The book before us is of a very different kind: it is the production of a refined and thoughtful scholar. The translator is a clergyman in the neighborhood of Boston, who preaches to a rustic audience sermons worthy of the English pulpit when, its poetry was supplied by Taylor, and its wit by South. A residence in Germany has given him familiarity with the language of his original, and a hearty love of Schiller makes him a worthy translator of its spirit.

These letters of Schiller are by no means “familiar” ones: they are addressed to one of those Princes (Christian Frederick, Duke of Holstein Augustenburg) who took a dilletante interest in the rights of man at the beginning of the French Revolution. Schiller had received noble and unexpected aid from him during a period of great distress; and though he was a man who could look through the star on the breast to the heart underneath it, yet it is clear that lie had only acquired the faculty (so hard to gain in aristocratical communities) of looking on his benefactor as merely man, and had not yet reached the more unconscious point of regarding him as friend. The letters, therefore, are not written with the abandon of private friendship, if, indeed, their subject would have allowed it.

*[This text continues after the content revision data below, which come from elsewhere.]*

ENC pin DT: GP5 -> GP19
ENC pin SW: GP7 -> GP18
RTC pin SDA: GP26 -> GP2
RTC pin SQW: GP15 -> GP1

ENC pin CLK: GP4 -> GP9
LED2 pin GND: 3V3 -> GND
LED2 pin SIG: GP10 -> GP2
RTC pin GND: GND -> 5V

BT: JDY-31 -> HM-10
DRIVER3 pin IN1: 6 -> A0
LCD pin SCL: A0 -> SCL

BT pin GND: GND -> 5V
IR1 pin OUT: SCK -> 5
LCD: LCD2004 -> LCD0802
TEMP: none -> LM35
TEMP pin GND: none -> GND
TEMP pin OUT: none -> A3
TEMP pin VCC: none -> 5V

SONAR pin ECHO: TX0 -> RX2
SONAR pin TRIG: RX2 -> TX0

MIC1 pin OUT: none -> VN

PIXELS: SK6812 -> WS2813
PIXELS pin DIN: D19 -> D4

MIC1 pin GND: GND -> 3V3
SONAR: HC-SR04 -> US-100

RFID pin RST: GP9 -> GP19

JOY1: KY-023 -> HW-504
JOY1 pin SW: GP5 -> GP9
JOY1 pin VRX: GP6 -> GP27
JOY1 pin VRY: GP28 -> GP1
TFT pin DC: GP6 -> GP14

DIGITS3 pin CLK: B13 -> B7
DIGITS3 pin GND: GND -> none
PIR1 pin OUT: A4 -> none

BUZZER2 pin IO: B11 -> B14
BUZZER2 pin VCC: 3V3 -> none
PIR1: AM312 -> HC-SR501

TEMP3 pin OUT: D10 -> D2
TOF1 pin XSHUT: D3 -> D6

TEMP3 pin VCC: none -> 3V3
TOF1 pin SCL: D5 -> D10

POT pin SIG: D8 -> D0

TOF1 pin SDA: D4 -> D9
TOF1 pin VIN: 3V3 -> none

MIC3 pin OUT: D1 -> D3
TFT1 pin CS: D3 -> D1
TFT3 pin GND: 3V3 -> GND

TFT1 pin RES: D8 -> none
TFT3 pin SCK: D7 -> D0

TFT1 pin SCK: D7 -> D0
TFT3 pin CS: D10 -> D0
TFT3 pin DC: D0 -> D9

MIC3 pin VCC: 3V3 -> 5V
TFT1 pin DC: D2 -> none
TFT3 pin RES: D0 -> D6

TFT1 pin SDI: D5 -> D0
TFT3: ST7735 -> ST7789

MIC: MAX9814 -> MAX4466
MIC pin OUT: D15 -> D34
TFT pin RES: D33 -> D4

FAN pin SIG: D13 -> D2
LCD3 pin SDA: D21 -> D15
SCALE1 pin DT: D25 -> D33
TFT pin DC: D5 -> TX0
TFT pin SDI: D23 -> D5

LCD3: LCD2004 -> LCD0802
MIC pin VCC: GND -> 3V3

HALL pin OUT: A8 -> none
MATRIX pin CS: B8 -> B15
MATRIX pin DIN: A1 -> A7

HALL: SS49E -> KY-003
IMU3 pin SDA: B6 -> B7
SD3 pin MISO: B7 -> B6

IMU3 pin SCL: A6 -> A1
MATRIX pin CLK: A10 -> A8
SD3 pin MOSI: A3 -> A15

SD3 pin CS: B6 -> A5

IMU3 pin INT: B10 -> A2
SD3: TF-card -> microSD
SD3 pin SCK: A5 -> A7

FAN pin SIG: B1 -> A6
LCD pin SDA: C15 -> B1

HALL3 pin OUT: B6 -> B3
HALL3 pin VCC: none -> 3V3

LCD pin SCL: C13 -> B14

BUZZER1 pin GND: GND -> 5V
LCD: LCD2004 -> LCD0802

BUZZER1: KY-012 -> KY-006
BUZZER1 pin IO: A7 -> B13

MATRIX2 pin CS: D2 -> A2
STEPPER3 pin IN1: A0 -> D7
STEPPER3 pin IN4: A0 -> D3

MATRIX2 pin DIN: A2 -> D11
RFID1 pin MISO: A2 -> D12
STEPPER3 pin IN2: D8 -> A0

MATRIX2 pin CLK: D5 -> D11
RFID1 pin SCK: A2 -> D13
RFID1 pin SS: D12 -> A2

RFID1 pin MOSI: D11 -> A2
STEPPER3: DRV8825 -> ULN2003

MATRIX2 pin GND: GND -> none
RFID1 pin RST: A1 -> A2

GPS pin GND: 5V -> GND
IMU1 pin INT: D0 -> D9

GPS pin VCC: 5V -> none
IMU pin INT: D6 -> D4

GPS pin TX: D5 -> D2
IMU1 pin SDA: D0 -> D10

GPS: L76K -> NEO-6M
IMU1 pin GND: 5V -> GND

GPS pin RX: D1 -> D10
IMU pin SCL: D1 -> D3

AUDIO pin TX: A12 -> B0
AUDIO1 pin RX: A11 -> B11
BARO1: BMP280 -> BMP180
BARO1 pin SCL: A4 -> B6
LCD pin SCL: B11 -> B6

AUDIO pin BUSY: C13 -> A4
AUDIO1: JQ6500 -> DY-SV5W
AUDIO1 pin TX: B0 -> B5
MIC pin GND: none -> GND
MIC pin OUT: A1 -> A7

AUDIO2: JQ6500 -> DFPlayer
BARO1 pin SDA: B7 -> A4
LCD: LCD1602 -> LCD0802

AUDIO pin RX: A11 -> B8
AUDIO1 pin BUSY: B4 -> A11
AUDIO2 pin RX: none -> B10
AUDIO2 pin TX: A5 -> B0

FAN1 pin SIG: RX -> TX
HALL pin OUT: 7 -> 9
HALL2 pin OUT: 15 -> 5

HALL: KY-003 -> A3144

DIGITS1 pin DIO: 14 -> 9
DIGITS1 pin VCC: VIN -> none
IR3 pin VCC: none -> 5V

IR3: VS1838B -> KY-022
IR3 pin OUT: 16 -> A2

The translator has prefixed an excellent introduction, written with judgment and eloquence, in which the reader will find a far better analysis of the book than we are prepared to give. The following extract from it contains a view of the relation of Goethe and Schiller to each other, which is new to us, and which we deem worthy of attention — as well from its novelty as the exactness and pertinence with which it is stated:

“We have lately fallen into the error (for which we are indebted to Germany herself) of forcing an unnatural contrast between Goethe and Schiller, her too greatest men. Scholars spend their ingenuity in drawing parallels and exposing differences, when the true process would be, to construct an equation, and indicate the points of contact. The error has become almost irremediable; and it seems to be generally understood, that the two men would have never lived together in Weimar if Providence had not designed to puzzle posterity with the contrast, and to occupy its leisure moments with the debate as to which is the greater. They have unfortunately passed into history with the legal versus between their names, which never kept asunder the Doe and Roe of fiction with a more abiding pertinacity.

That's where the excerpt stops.